22. 27 The invention of claim 25 wherein sealing surfaces of the valves are harder than particles in the well fluid.
23. 28 A method of effecting a pressure tight connection between the lower end of a string of flexible tubing with a downhole oilwell device, comprising: mounting a lower portion of a remotely connectable fluid pressure connector with a downhole device; mounting said device downhole within a string of well pipe; mounting an upper portion of the remotely connectable fluid pressure connector with the lower end of one or more rigid joints of pipe as may be required; mounting the upper end of the rigid pipe with the lower end of a string of flexible tubing; lowering the flexible tubing with said members attached into the well pipe that the downward inertia of the rigid pipe is suf¬ ficient to effect sealing engagement of the connector.
24. 29 Means for effecting a pressure tight connection between the lower end of a string of flexible tubing with a downhole oilwell device, comprising: a remotely connectable fluid pressure connector having an upper portion and a lower portion for cooperating engagement with each other; said lower portion formed for mounting with the upper end of a downhole device; said upper portion formed for mounting with the lower end of rigid pipe; the upper end of said rigid pipe formed for mounting on the lower end of the string of flexible tubing so as to be lowered into a well for remote connection with the lower portion.
25. 30 The invention of claim 29 wherein the connector comprises: means to guide the upper portion to be substantially concentric with the lower portion as the upper portion is lowered to engage the lower portion; means to seal the upper portion with the lower portion against fluid leakage from within the connector; holding means to prevent disengagement of the connector caused by fluid pressure within the connector; said holding means formed so as to allow disengagement of the connector when a predetermined tension load is applied to the connector.
26. 31 The invention of claim 30 wherein said holding means comprise: a tubular member projecting downwardly from and concentric with the upper portion; a plurality of anchor members slidably mounted for radial movement in aperatures within the tubular members; means to seal against fluid flow through said aperatures; means to seal the lower part of the tubular member with said lower portion of the connector; said anchor members being formed and mounted with a spring member so as to be elastically depressed inwardly when lowered into said lower portion; said spring member being sufficient to return the anchor members to a desired position of outer movement when no inward force is applied to said anchor members.
27. 32 The invention of claim 31 further comprising: the lower portion of the connector being formed so as to depress said anchor members inwardly when the upper portion is partially lowered into the lower portion; the lower portion being formed with an internal annular recess sufficiently positioned and dimensioned so as to allow the anchor members to move outwardly from the inwardly depressed position to enter the recess; the anchor members and the annular recess being formed so as to anchor against disengagement of the connector that may be caused by internal fluid pressure applied within the connector and outwardly against the anchor members.
28. 33 The invention of claim 32 further comprising: the anchor members and the annular recess being formed such that the upper portion may be lifted from engagement with the lower portion, the anchor members being depressed inwardly by the recess such that repeated reversible connection may be effected.
Description:
Downhole Well Pump and Method

Technical Field

This invention relates generally to methods and means for pumping oil and water from deep wells and more particularly to the use of reciprocating pumps powered by pressurized fluids such as gas, oil or water. Although fluid power has long been used to power such pumps, severe difficulties still exist in the pumps now available such as sand cutting, sand fouling, vapor locking, excessive use of energy, excessive downtime, excessive replacement of downhole tubing and other equipment.

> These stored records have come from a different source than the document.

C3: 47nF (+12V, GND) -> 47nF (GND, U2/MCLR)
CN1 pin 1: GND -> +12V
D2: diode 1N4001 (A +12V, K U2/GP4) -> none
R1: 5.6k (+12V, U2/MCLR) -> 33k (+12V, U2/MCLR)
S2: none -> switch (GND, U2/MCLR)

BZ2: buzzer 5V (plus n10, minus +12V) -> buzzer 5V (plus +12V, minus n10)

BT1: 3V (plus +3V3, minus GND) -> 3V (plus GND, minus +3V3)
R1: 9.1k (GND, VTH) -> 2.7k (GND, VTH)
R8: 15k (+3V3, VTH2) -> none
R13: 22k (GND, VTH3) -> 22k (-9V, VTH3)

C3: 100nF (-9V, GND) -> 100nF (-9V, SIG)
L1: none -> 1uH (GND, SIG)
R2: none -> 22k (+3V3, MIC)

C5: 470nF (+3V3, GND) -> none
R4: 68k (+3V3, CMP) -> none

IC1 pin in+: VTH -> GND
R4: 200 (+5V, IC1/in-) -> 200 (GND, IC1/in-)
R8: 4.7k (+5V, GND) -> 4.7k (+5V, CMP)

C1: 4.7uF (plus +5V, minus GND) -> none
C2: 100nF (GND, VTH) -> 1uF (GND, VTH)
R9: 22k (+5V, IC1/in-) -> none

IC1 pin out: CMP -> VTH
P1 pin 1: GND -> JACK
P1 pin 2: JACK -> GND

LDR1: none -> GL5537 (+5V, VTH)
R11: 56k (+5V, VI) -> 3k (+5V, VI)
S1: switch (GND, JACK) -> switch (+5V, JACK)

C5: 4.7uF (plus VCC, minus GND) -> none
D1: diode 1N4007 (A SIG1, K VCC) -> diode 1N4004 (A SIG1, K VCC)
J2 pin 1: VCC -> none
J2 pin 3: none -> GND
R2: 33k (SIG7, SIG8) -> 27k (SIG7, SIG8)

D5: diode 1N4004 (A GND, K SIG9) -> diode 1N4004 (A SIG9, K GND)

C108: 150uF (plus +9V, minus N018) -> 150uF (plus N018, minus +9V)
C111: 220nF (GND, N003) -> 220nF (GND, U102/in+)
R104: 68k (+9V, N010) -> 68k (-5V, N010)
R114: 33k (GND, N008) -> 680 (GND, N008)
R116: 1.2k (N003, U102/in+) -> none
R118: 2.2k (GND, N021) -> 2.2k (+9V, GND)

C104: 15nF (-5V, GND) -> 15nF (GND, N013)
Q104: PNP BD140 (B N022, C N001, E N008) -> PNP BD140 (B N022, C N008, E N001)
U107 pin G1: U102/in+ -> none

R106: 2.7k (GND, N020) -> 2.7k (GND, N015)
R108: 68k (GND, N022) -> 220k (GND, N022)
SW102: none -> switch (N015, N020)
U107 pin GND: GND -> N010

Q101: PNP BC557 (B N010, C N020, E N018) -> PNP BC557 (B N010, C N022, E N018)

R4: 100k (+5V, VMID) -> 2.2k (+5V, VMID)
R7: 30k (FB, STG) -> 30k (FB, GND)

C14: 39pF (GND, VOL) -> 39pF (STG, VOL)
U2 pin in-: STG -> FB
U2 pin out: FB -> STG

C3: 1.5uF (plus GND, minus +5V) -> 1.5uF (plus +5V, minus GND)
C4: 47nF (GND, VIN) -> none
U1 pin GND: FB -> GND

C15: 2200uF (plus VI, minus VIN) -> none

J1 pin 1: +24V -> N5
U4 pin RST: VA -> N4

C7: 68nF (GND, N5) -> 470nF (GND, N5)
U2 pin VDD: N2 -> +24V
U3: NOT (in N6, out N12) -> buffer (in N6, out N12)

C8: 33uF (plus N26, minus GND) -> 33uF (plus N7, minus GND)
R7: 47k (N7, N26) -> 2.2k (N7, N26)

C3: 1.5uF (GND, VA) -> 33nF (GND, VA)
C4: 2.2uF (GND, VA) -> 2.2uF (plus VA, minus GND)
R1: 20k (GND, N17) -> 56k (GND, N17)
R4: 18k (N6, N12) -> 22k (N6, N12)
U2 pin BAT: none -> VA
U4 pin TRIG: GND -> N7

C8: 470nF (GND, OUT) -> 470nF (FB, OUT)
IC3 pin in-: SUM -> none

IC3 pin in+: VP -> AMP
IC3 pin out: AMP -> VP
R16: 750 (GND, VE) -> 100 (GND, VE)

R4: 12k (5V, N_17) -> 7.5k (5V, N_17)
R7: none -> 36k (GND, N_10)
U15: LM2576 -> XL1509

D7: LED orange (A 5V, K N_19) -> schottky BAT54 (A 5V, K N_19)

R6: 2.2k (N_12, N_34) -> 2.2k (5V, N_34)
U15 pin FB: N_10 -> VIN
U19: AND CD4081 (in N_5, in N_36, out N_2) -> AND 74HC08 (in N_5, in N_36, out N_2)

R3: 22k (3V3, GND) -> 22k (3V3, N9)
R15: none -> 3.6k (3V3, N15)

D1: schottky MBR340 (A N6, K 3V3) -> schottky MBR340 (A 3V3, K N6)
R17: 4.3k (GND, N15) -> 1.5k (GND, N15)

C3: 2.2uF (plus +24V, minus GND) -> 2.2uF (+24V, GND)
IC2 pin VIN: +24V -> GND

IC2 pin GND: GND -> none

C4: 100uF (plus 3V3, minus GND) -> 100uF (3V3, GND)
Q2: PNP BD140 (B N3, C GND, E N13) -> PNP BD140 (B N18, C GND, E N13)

Although the use of sucker rods to operate a downhole reciprocating pump is the oldest and most wide spread method, the well known high first cost and endless maintenance problems inherent in sucker rod systems have almost become accepted by many operators as inevitable which, unfortunately, drives up the cost of oil and gas and many "crooked holes" cannot be pumped at all with the use of sucker rods. The practice of "gaslifting" liquids from wells by injecting pressurized gas into a column of liquid within a tubing is well known to be an inefficient system when compressors are required to compress the gas before injection, and it cannot be used at all in most deep wells of today.

Downhole hydraulic pumps have been used since 1935, but are used in less than 1% of pumping wells today because of excessive maintenance. Typical recommendation is to change the pump every two months.

Therefore, particularly with regard to such wells as offshore wells which are generally both deep and directionally drilled, when the pressure of their produc¬ ing formation declines such that they will no longer flow on their own, a more reliable and efficient method and means for pumping is needed by the industry to gain many millions of barrels of oil and billions of cubic feet of gas, as the present invention provides.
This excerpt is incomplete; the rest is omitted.